Si les données quotidiennes les plus anciennes présentes dans la base nationale datent de 1688 (Observatoire de Paris), la plupart des données disponibles sont postérieures à 1960. Ce recul de quelques décennies est trop court pour porter un diagnostic sur l'évolution du climat en France. Le nombre de longues séries d'observations météorologiques, de bonne qualité et de plus de 60 ans, est encore insuffisant. Ainsi, les climatologues travaillent à réunir des données plus anciennes, consignées dans des documents d'archives, notamment dans le cadre de l'action Data Rescue qui vise à enrichir la connaissance de notre patrimoine climatique.

Des longues séries de référence pour caractériser le climat et son évolution

Collectées, saisies, contrôlées puis validées, les données climatiques anciennes sont intégrées dans la base de données nationale et utilisées pour constituer de longues séries de référence, sur 100 à 150 ans. Ces séries permettent de replacer les événements climatiques extrêmes dans un contexte à long terme, de contribuer à l'avancement des études de détection et d'attribution des changements climatiques, et de fournir de meilleures données pour évaluer et calibrer les modèles numériques globaux et régionaux du climat.

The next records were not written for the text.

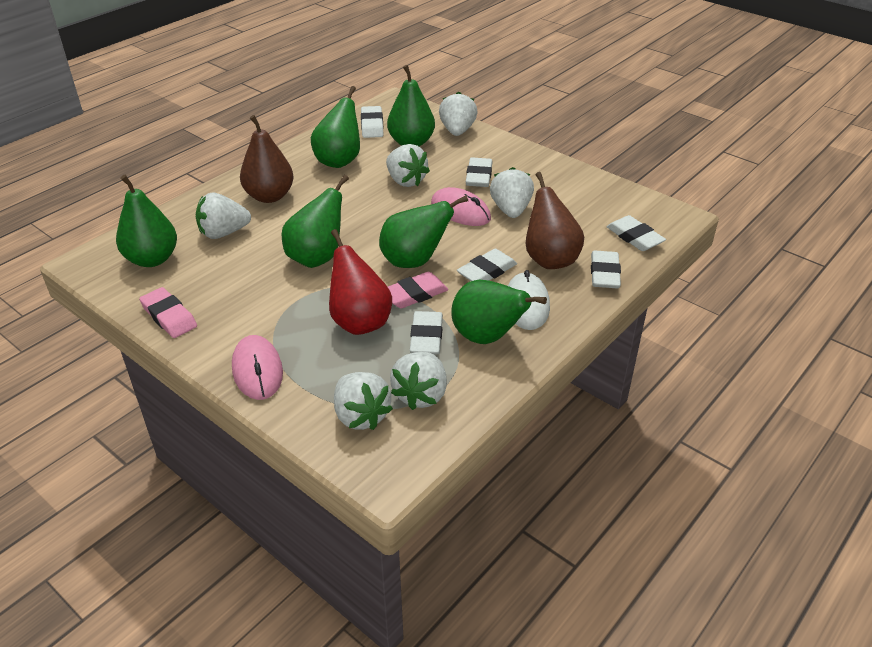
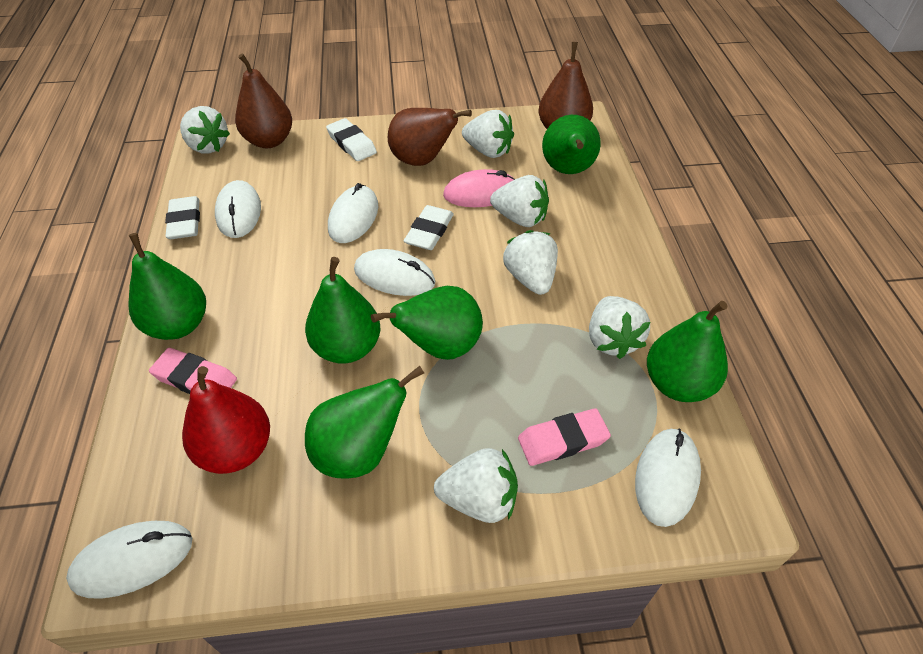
brown pear: 2 -> 3
pink mouse: 2 -> 1
white eraser: 6 -> 3
white mouse: 1 -> 5

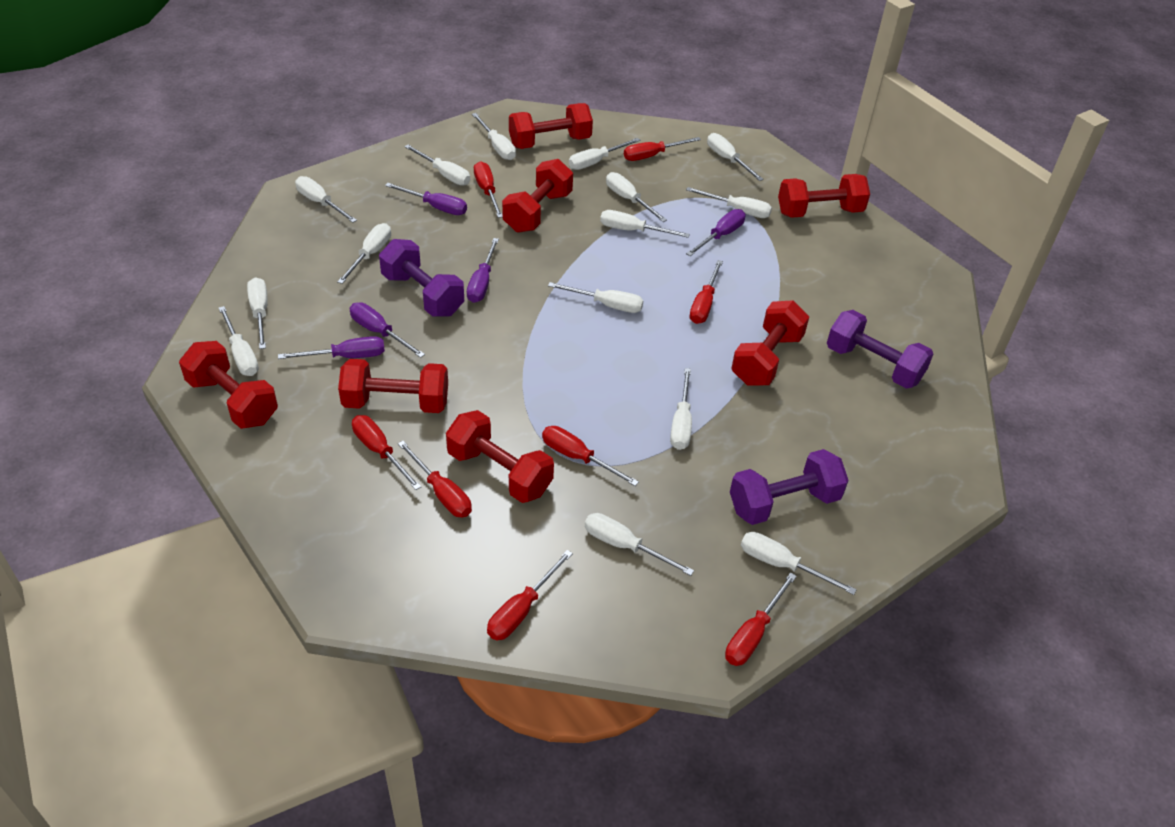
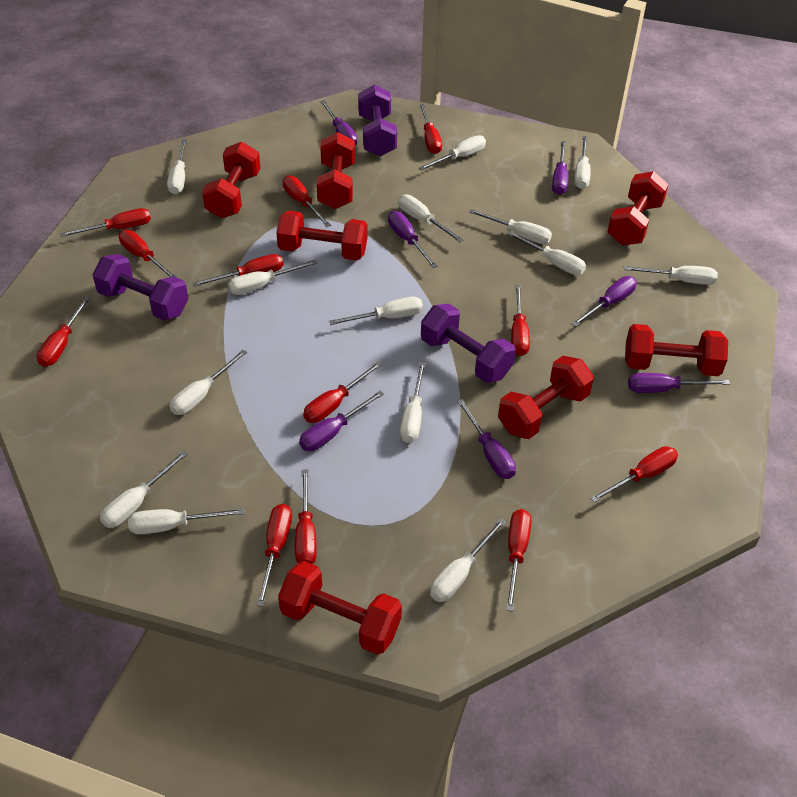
purple screwdriver: 5 -> 7
red screwdriver: 8 -> 12
white screwdriver: 15 -> 14

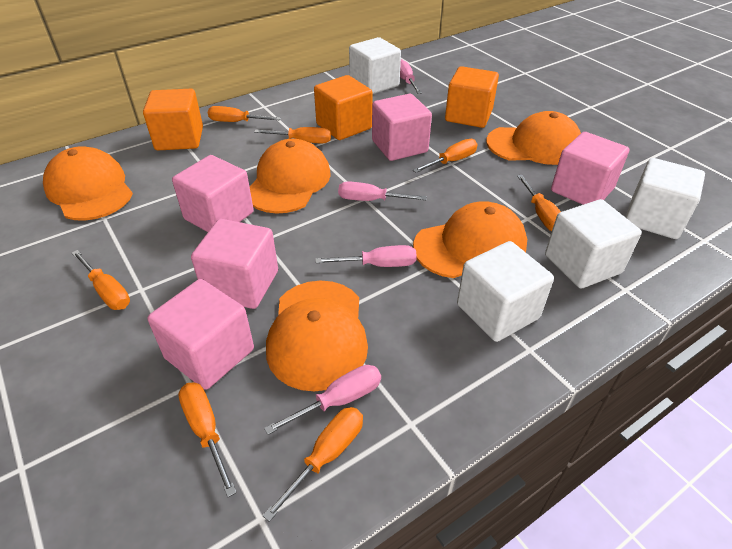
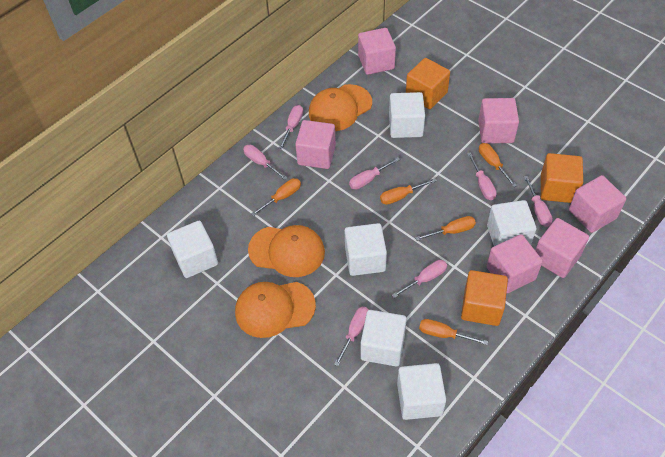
orange cap: 5 -> 3
orange screwdriver: 7 -> 5
pink cube: 5 -> 6
pink screwdriver: 4 -> 7
white cube: 4 -> 6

Des archives du climat depuis le milieu du XVIIIe siècle

Relevé d'observations météorologiques réalisées en novembre 1816 à l'Observatoire Royal de Paris
Relevé d'observations météorologiques réalisées en novembre 1816 à l'Observatoire Royal de Paris. © Archives nationales – Météo-France
(Cliquer sur l'illustration pour l'agrandir)

 

Les programmes internationaux récents de sauvegarde des données climatiques visent à recenser et rendre accessibles toutes les données instrumentées disponibles depuis le milieu du XVIIIe siècle, essentiellement à partir d'archives originales constituées de relevés météorologiques anciens. Ces archives du climat sont dispersées en de multiples lieux de conservation selon qu'elles ont fait l'objet de versements dans des centres publics (Archives nationales, Archives départementales) ou qu'elles sont encore détenues par les différents centres de Météo-France. La France ayant une longue et riche histoire météorologique, les archives privées des sociétés savantes, des observatoires astronomiques, des monastères ou d'érudits peuvent également constituer une source complémentaire aux données de la météorologie nationale. En tout, ces collections représentent des kilomètres linéaires d'archives et plusieurs centaines de millions de données à récupérer et à exploiter. Les mettre au jour nécessite un travail d'enquête minutieux, généralement mené par les climatologues en collaboration avec des archivistes et des historiens.

Dans ce domaine, Météo-France a engagé, avec les Archives nationales et grâce au soutien de la Fondation BNP Paribas, un ambitieux programme de sauvegarde et de traitement d'archives sur le climat de la France et de ses anciennes colonies, de 1850 à 1960, à partir du fonds de la météorologie conservé à Fontainebleau.